During the week leading up to the conference, Times contributor Denielle Pletka left readers with this final word of Condoleezza’s Rice involvement in the process: “Rice is making her legacy dependent on the future behavior of … Palestinian pretenders. Ultimately, that will serve neither selfish nor national interests.” This precedent allows reporters to take up space not with conclusive data about the conference, but to actually avoid reporting on the matter. It is appropriate then that a sister article printed on December 3, days after the conference, doesn’t take up a portrait of the conference at all, but places Bush’s photo-op alongside the photos of Carter and Clinton, notorious for their failed attempts at brokering the same peace. The headline, “Peace? Sure, I’ll See What I Can Do,” insinuates the weak impetus at achieving peace while synonymizing the failed attempts at Camp David with Annapolis.
The media failure to report on and encourage development in this arena can be assessed by simply looking at the way in which the conferences’ aims are detailed. The Baltimore Sun, reporting on the story because of the “local aspect of this event,” makes only one mention of the proceedings of the conference in its reporting(“…an agreement between Israeli Prime Minister Ehud Olmert and Palestinian Authority President Mahmoud Abbas to create a democratic Palestinian state…”). Such reports do nothing to develop the detail’s of the conference as delivered by President Bush in his address in the White House Press Room. By pairing historical repetition of news with coverage that blatantly undermines any detailed analysis of the conferences’ provisions, these reports are non-committal to actually developing the conference itself as a news item. An explanation of this refusal to report can be explained using a concern voiced by Gaye Tuchman when she notes “there is a possibility that there are questions and answers they do not know, reporters may not be able to get a handle on innovation….To make it a suitable topic of news, they may dismiss it, mock it or otherwise transform it”(Tuchman 404). The coverage of the Annapolis conference only naturalizes a status quo of failure of an Israeli-Palestinian agreement, at the same time downplaying the need for progress in coverage that under-informs the public.

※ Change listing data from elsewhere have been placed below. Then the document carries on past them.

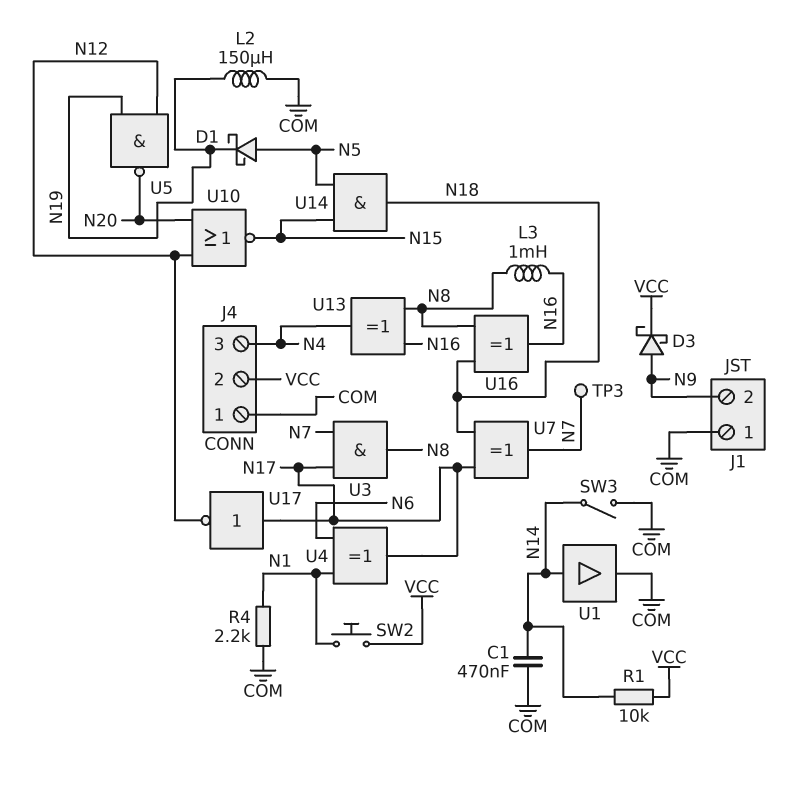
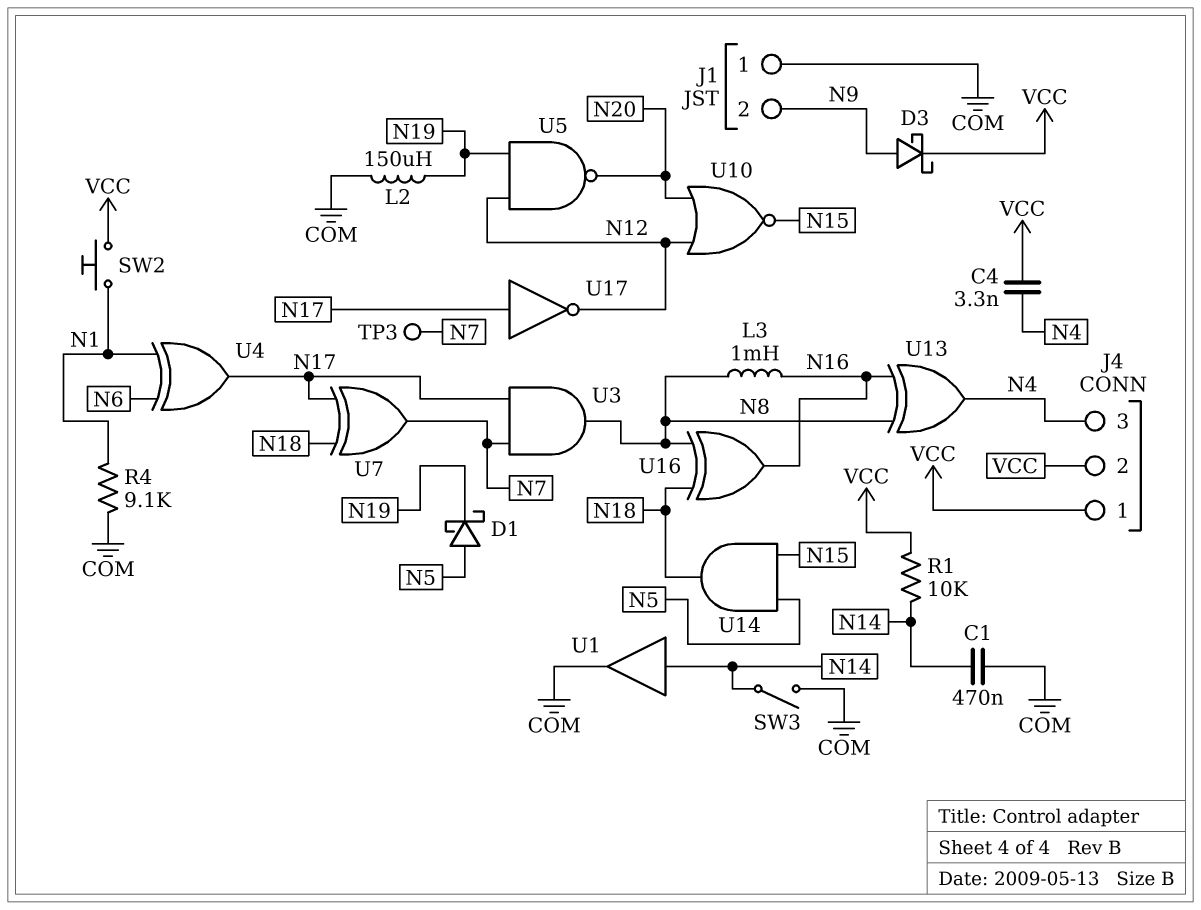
C4: none -> 3.3nF (N4, VCC)
J4 pin 1: COM -> VCC
R4: 2.2k (COM, N1) -> 9.1k (COM, N1)

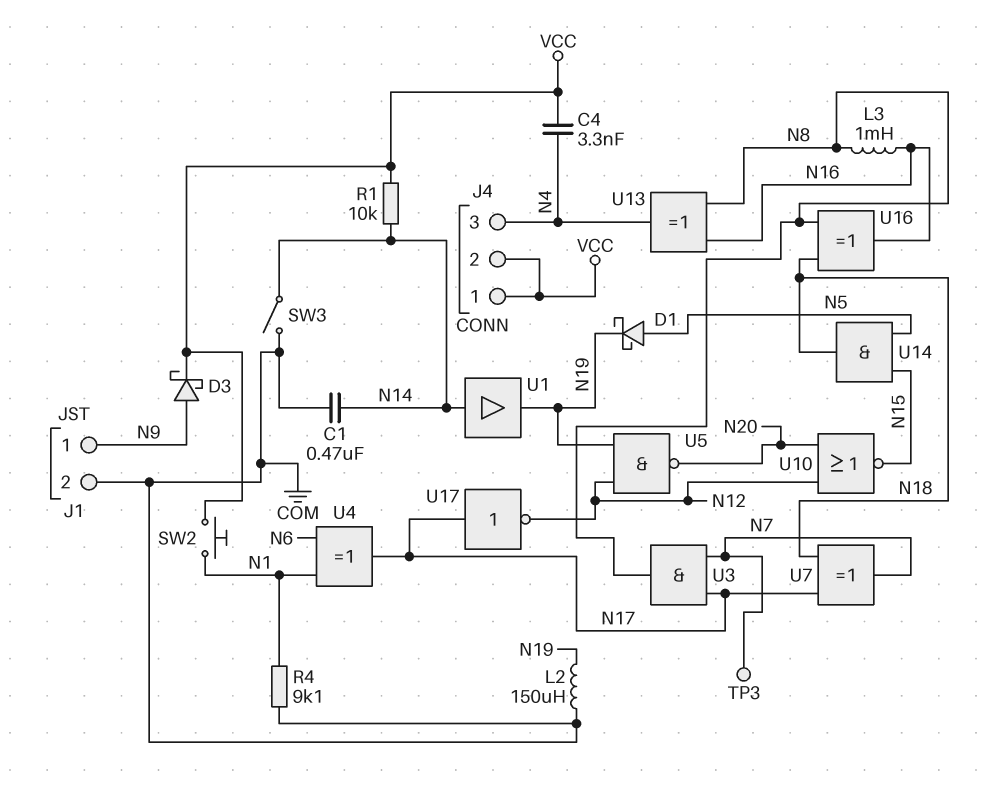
J1 pin 1: COM -> N9
J1 pin 2: N9 -> COM
U1: buffer (in N14, out COM) -> buffer (in N14, out N19)

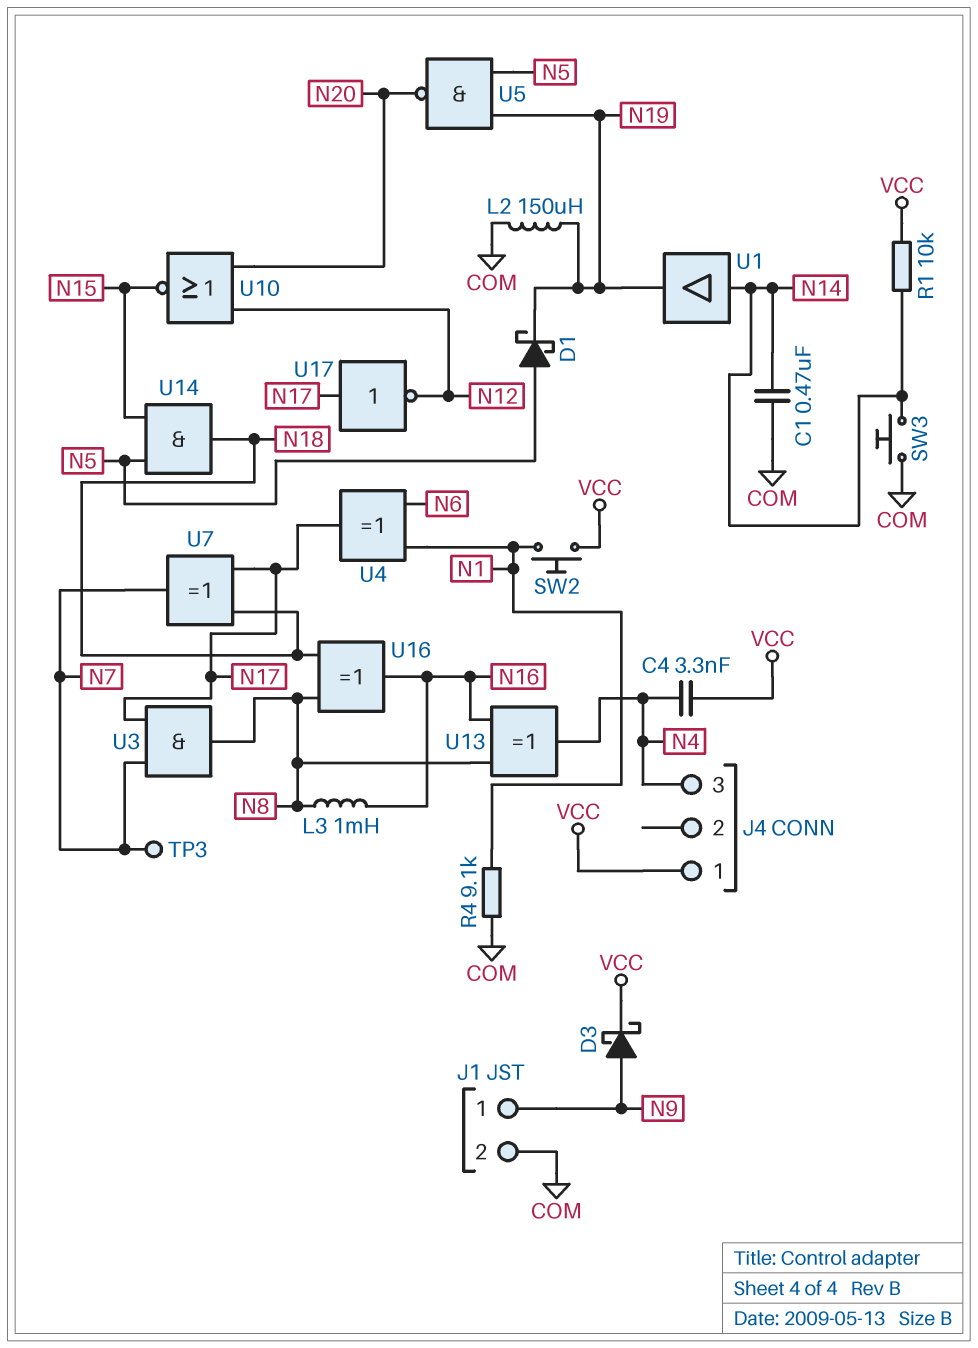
J4 pin 2: VCC -> none
SW3: switch (COM, N14) -> button (COM, N14)
U5: NAND (in N12, in N19, out N20) -> NAND (in N5, in N19, out N20)

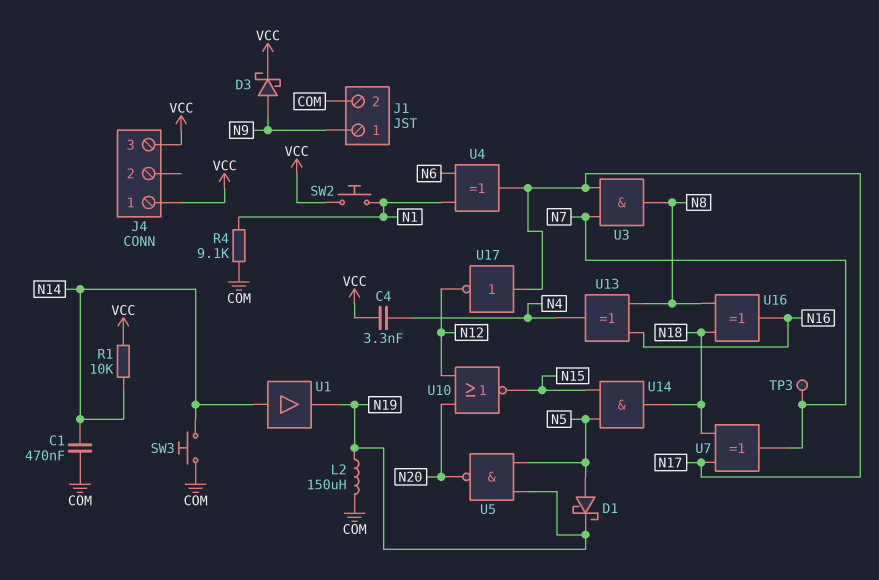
J4 pin 3: N4 -> VCC
L3: 1mH (N8, N16) -> none

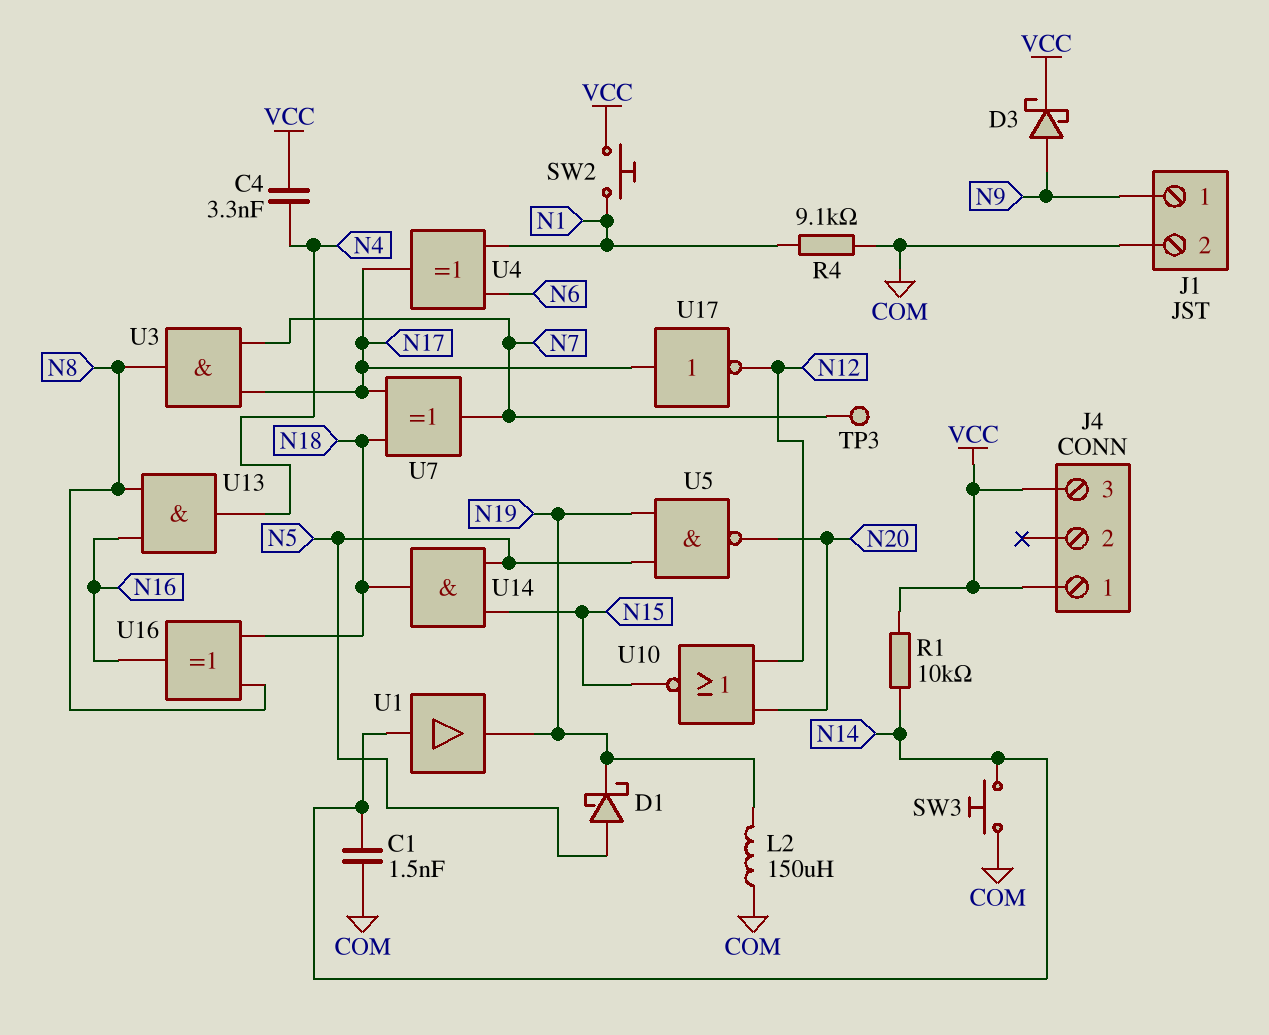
C1: 470nF (COM, N14) -> 1.5nF (COM, N14)
U13: XOR (in N8, in N16, out N4) -> AND (in N8, in N16, out N4)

A dearth of knowledge on the conference itself allows attention to the Annapolis Conference to shift to the attempts of the Bush Administration at “saving face” in lieu of their failed foreign policy in the Middle East. Commonly, reports give credit to the strengthening of a “coalition of countries”, such as Syria, once in direct opposition to American political affairs. In this way, the media partakes in solidifying a positive representation of the current administration by constructing the narrative of “a positive war, a war more easily constructed by the dualism of good versus evil…eliding all other narratives”(Shohat 136). Article after article, we are seeing a press that undermines the peace process as politically viable solution while dually playing an active role alongside an administration whose public support continues to wane. By placing the president and his call for alarm against Iran at the center of a peace conference, the press continues to play a complicit role with the current administration. The precedence for the war narrative is built into the infrastructure of American media organizations, specifically because of the ease in which international events can be framed as American foreign policy concerns.

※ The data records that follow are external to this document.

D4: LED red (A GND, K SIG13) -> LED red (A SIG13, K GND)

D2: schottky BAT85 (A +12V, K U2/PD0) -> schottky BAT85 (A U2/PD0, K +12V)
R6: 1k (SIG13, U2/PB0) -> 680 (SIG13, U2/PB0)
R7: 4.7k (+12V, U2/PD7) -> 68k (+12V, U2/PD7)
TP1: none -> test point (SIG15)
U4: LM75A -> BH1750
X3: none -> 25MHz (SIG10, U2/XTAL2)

Media creates neat narratives for current administrations by shedding light on the failure of previous peace conferences, with special regard to a failure ensured by Israel’s earnest attempts at peace met with Palestinian’s stingy refusal to accept it. At once, this kind of coverage only frames the current peace conference in a more positive light, assuming that in this case of political déjà vu, nothing could be worse than Camp David, an example of “the failure of the peace process and the eruption of the intifada in the Fall of 2000”(Reinhart 16). Paradoxically, the media coverage of the current conference is surprisingly unwelcome to peace prospects, characterized by a mood of disillusionment in response to the futility of conferences passed. This constant recycling of responses conference after conference is atavistic, a term used by Martin McLoone in his essay, “Traditions of Representation: Political Violence and the Myth of Atavism.” His essay chronicles representation trends in the film industry as a response to noted conflicts. Of note is his discussion of “the cinema of the peace process” whereby “the collapse of the Soviet Union in the early 1990’s and the subsequent need for American genre cinema to find new ‘villains’ to sustain the conventions of the thriller narrative” (McLoone 213). McLoone establishes a useful framework for reading media representations to sustain audience attention. In this sense, we can interpret the news media coverage trends following the Middle and Near East as once dominated by the war narrative against Afghanistan and the Taliban, then by Iraq and now in its increasing attention to an impending war against Iran. All these trends closely concern the tie between the United States and its democratic ally in Israel with Israel’s shared interests in the current administrations war on Iraq embodied by Minister of Defenses Yitzhak Mordechai’s interview on Israeli television, saying, “Israel can not rest unless Saddam Hussein is eliminated.” In the current tide rising against Iran, the American media has been more active in placing Iran at the core of the Annapolis Conference to fit into these war narratives, alongside Israeli and American administrations. Al-Jazeera’s cognizance of these narratives were published in a recent report criticizing Israel for, “hyping the intelligence about an Iraq nuclear threat prior to the invasion…a recent example of Israel's disinformation.Iran is another.”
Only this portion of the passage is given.